In working to build capabilities across several cultures and business lines, I find that how one approaches change is important. There are no immediate shortcuts. Individuals are not effective participants in change if they do not understand. Communities do not embrace change unless there is a consensus. To let others embrace and understand takes time. It also takes a willingness to accept the fact that they might refuse.
I grew up in a culture that said information and data was the critical aspect to understanding. My farther took a different tack. While information was important, experience was a higher priority. Learning was participatory. At its heart, education was about doing. When you knew, you held the facts within and the ability to act without. The measurement could be found in your quick response to questions (tests). It could also be seen in your willingness to take on challenges that used knowledge as a foundation while requiring more.
For much of my life, communities were bullied and mandated to comply with change. Autocratic rule is quick. I have never found it to last. In time, people and groups revert to what they hold to be true in their hearts. You may bend their direction. Rarely will you change it. Change is something that a community must do for itself.

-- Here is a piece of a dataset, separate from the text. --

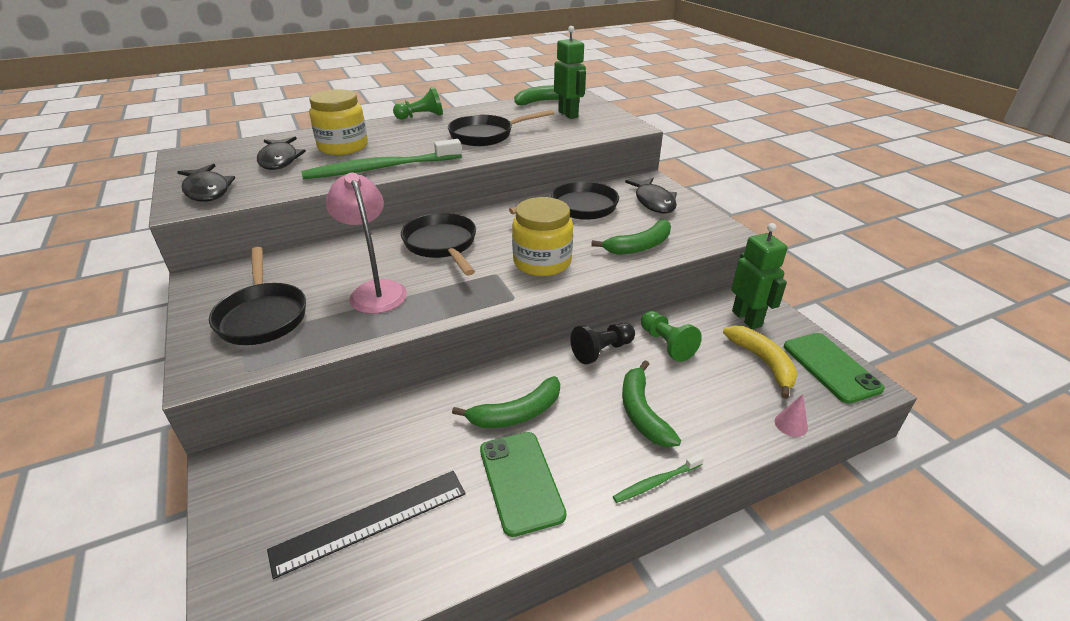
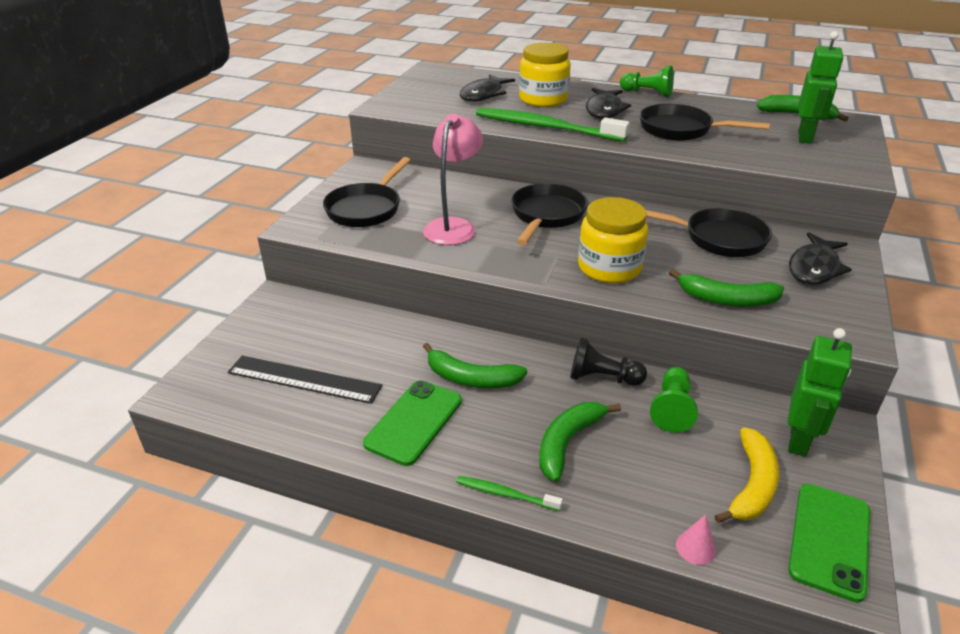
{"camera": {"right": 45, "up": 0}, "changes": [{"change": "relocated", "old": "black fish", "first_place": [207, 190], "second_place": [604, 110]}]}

In both it is important to understand what is at the core of the new. If new actions rest on this core, change is coming. The opposite is equally true. One spiritual writer noted that, “everyone who refuses to confess faith in Jesus has nothing in common with God. This is the spirit of antichrist that you heard was coming. Well, here it is, sooner than we thought!” (1 John 4.3) It was a harsh assessment, but the building block was missing.
Today begins with compassion, community, and commitment. There will be challenges. Others will wonder why and I owe each a dialogue. The primary focus will be embracing the core in every action and word. It is a quest worth pursuing, for others and for myself.